Book Review: House of Furies

House of Furies
Roux, Madeleine
3 stars = Pretty Good

Louisa is on the run. Leaving the private boarding school she attended, and with no family to speak of, she plans to masquerade as a fortune teller in order to obtain enough money to leave Britain for America. After one fortune telling session goes awry, she finds herself at the mercy of an old crone who offers her a position as a scullery maid at a nearby mansion, Coldthistle. Louisa is excited to have employment, but after seeing strange, solid apparitions in the night, she learns that Coldthistle Manor is a house that attracts the most horrid of visitors, and that their punishment (death) is meted out by the employees of the house. She has to decide whether or not to stay and try protect new visitor and possible romantic interest Lee, or to resuscitate plan A and flee to the Americas.

I enjoyed this entertaining, gothic style horror story. Louisa, our protagonist, is fairly interesting, especially as you learn more about her upbringing and experiences with abuse at her boarding school. She doesn't lack a backbone, which is something I appreciate in a protagonist, especially in a Victorian setting. However, for this reader, Coldthistle and Mr. Morningside are the interesting parts, and as this book is the first in the series, we only scratched the surface of discovering more about them. The mythology of the peoples living in the house is revealed by short vignettes at the beginnings of some chapters, and those creature's appearances were illustrated by someone quite talented. The occasional chapter was also preceded by artwork - pictures have meaning in the book, and some chapters featured a creepy looking wall featuring random, old school looking pictures of things that were usually relevant to the next few chapters.
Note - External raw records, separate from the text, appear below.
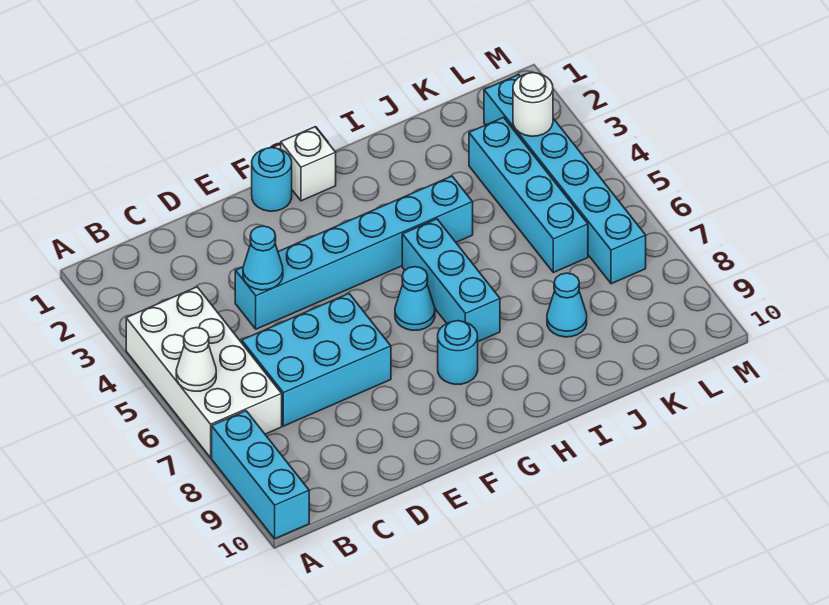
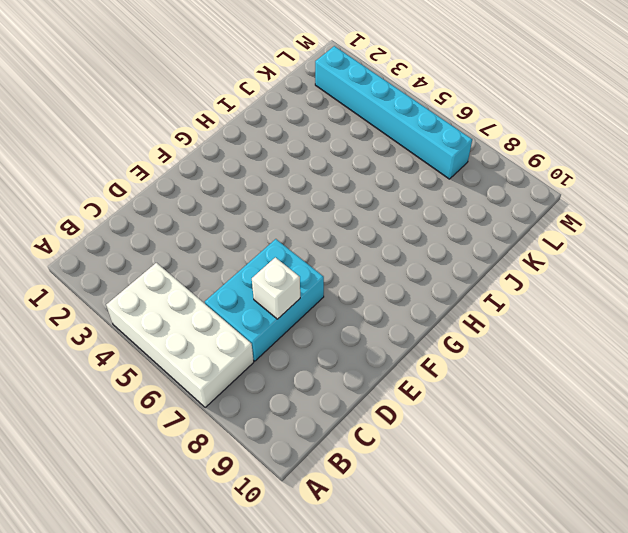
white brick D7 level 2 -> white brick G1 level 1
none -> cyan brick A8:A10 level 1
none -> cyan brick D4:I4 level 1
none -> cyan round brick F1 level 1

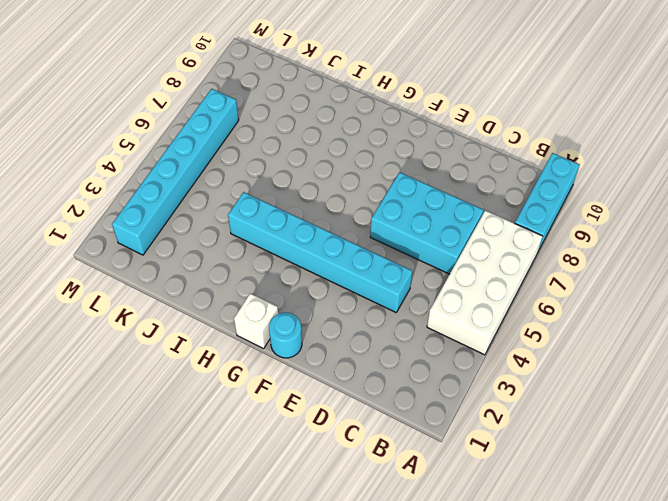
none -> cyan cone G6 level 1
none -> cyan round brick G8 level 1
none -> cyan brick H5:H7 level 1

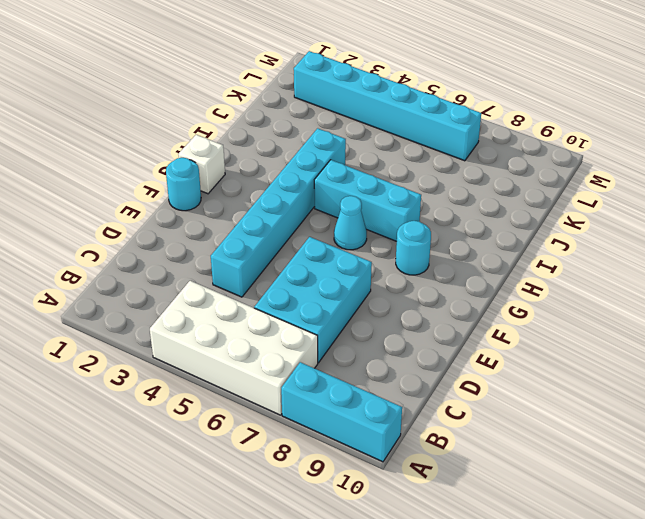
none -> cyan cone J8 level 1
none -> cyan brick K3:K6 level 1
none -> white cone A6 level 2

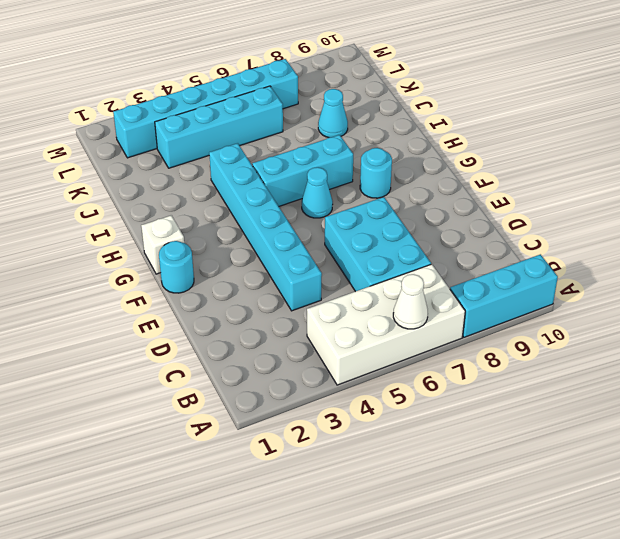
none -> cyan cone D4 level 2
none -> white round brick L3 level 2

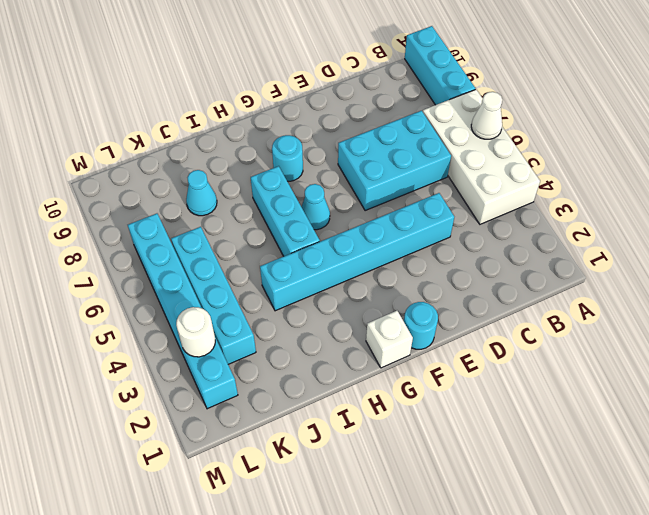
none -> cyan cone D4 level 2

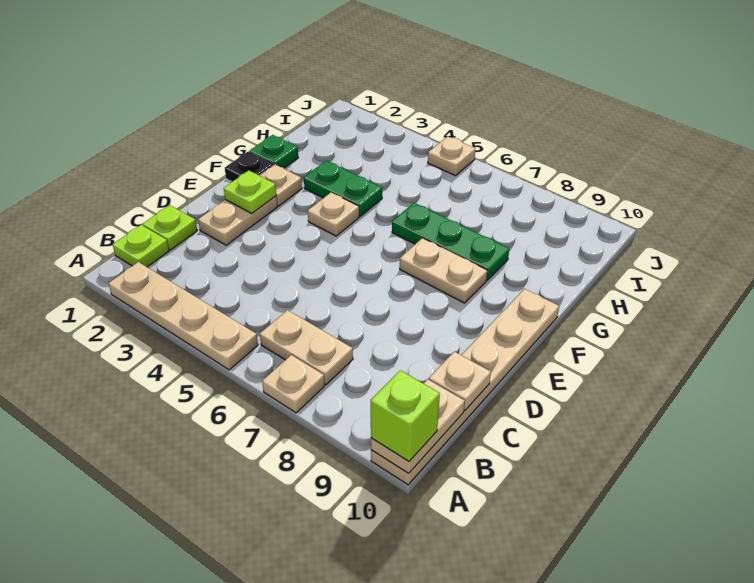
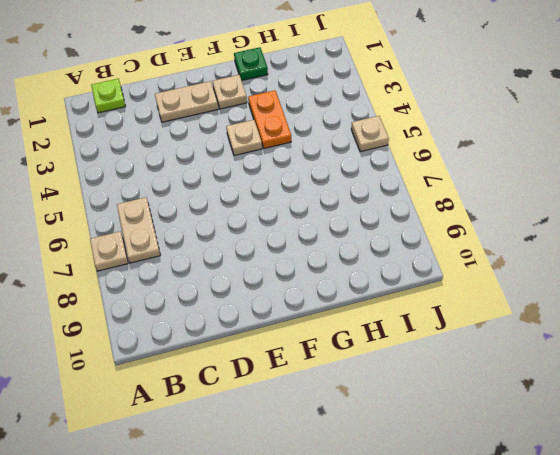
orange plate G3:G4 level 1 -> green plate G3:G4 level 1
none -> tan plate A2:A5 level 1
none -> tan plate A10:F10 level 1
none -> lime plate C1 level 1

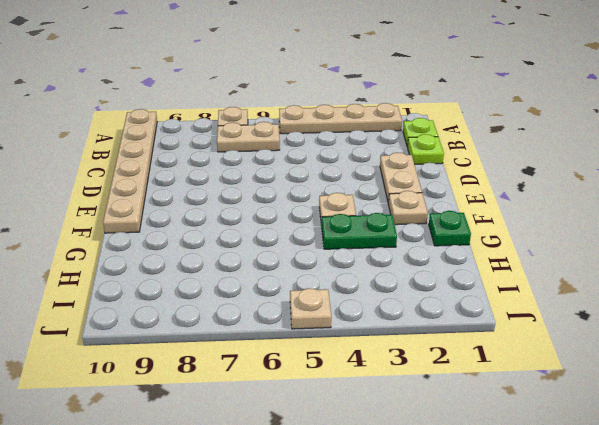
none -> black plate F1 level 1
none -> tan plate F7:F8 level 1
none -> green plate G6:G8 level 1

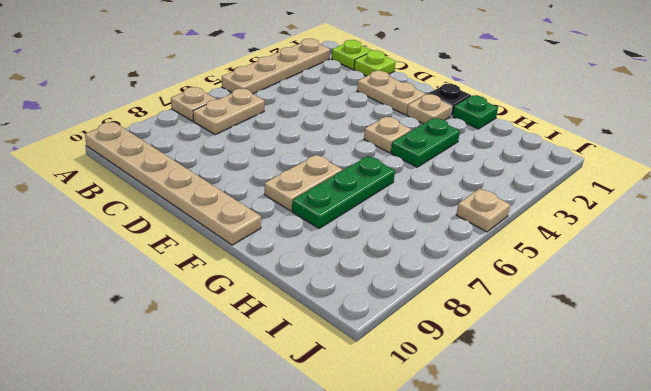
none -> tan plate A10:B10 level 2
none -> tan plate C10 level 2
none -> lime plate E2 level 2

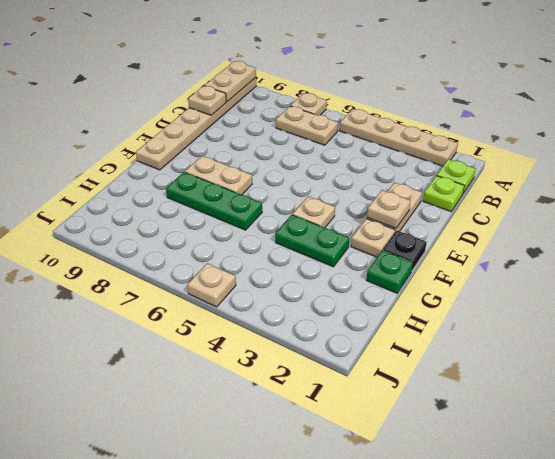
tan plate E2 level 2 -> lime plate E2 level 2
none -> lime brick A10 level 3

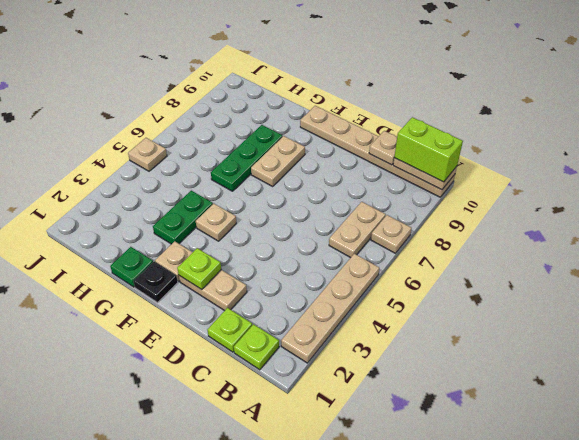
lime brick A10:B10 level 3 -> lime brick A10 level 3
Some readers have complained that the pacing of the book is a bit slow at the start, but I did not find this to be the case as I was pretty instantly swept up in the mystery of Coldthistle. I will say that I didn't find the book to be especially scary, even after a few extremely gruesome murders, but it was definitely a bit creepy. The lack of scariness, for me anyway, was because despite the pictures and fabulous illustrations, I never really bought into the creepy, gothic atmosphere. The lack of chills notwithstanding, I enjoyed the characters, setting and new-to-me mythology enough to ultimately enjoy the book. I think that teens that read horror novels will find a lot to like here, and I'll be booktalking this one (in high schools, it really is quite gory) in the fall. 3 stars.